News from the Caribbean as of

Thousands of Cubans flee 'life-threatening' storm Alberto

Tuesday, June 13, 2006

MIAMI, USA (AFP): US officials warned Monday the season's first tropical storm could unleash life-threatening floods and mud slides as Cuban officials evacuated 25,000 people from Alberto's path.

"Alberto is expected to produce total rainfall accumulations of 10 to 20 inches (25 to 50 centimeters) over the western half of Cuba with isolated totals of 30 inches over the higher terrain," the US National Hurricane Center (NHC) said.

"These rains could produce life-threatening flash floods and mud slides," the Miami forecasters cautioned.

In Cuba, eight people were injured and 52 homes damaged by a storm-related tornado in Nueva Paz, south of Havana on Sunday, government television said.

About 400 people were evacuated in Havana where authorities are wary of storm damage to the old and often fragile housing stock in a densely populated city of more than two million. Cuba's total population tops 11 million.

The US center issued a tropical storm watch for the western coast of Florida.

At 0600 GMT, the center of the broad circulation of Alberto was about 550 kilometers (340 miles) south-southwest of Apalachicola, and about 620 kilometers southwest of Cedar Key, the NHC said.

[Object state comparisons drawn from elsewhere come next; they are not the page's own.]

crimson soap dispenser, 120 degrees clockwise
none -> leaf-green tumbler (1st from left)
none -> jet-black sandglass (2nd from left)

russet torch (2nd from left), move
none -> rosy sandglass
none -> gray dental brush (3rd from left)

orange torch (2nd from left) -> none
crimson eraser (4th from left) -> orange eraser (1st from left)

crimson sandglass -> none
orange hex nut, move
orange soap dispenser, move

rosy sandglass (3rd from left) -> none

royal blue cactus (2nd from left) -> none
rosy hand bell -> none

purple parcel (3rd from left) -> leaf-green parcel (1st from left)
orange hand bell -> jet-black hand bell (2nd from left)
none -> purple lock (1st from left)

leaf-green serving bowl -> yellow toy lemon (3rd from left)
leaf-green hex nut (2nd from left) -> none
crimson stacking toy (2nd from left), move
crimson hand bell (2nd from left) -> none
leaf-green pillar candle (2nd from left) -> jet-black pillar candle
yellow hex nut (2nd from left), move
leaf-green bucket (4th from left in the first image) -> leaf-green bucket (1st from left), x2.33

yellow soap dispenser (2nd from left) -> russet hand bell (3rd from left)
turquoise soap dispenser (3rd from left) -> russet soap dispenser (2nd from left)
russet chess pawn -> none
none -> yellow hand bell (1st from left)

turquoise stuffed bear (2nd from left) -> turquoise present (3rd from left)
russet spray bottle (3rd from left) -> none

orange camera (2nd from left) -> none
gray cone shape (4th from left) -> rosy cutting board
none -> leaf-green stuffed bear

"Alberto is moving toward the north-northeast near 10 kilometers per hour (6 mph) and a turn toward the northeast is expected during the next 12 to 24 hours," the forecasters said.

The storm was packing maximum sustained winds of about 75 kph (45 mph) with higher gusts and little change in strength was expected during the next 24 hours, they added.

Tide levels were already more than 0.3 meter (a foot) above normal along the west coast of Florida from the Tampa Bay area north to Appalachicola.

In Cuba, civil defense officials evacuated 25,000 persons from low-lying areas in Pinar del Rio in western Cuba. The Isle of Youth, south of Havana, was cut off from air and sea transportation because of heavy rains, local television news reported.

Alberto is the first tropical depression of the season to gain tropical-storm strength, and thus the first to earn a proper name. Tropical storms have sustained winds of between 39 mph (63 kph) and 73 mph (118 kph) -- beyond that, they are classified as hurricanes.

Two thousand students in Cuba were sent home from schools on Saturday, the official National Information Agency said.

Four medical surgical brigades were set up in Mantua, Guane, Minas de Matahambre and La Coloma, while two more were ready for deployment, officials said.

In the past two weeks, torrential rains killed seven people in Havana and two others in the eastern part of the country.

Alberto is the first storm since the close of last year's record-breaking Atlantic season of 28 storms, 15 of which became hurricanes.

Weather experts have forecast between eight to 10 hurricanes -- six of them major -- during the official June 1-November 30 hurricane season.

Last year, Hurricane Katrina killed 1,300 people and displaced tens of thousands along the US Gulf coast. New Orleans is still struggling to recover, and engineers have warned its levees could not withstand another battering.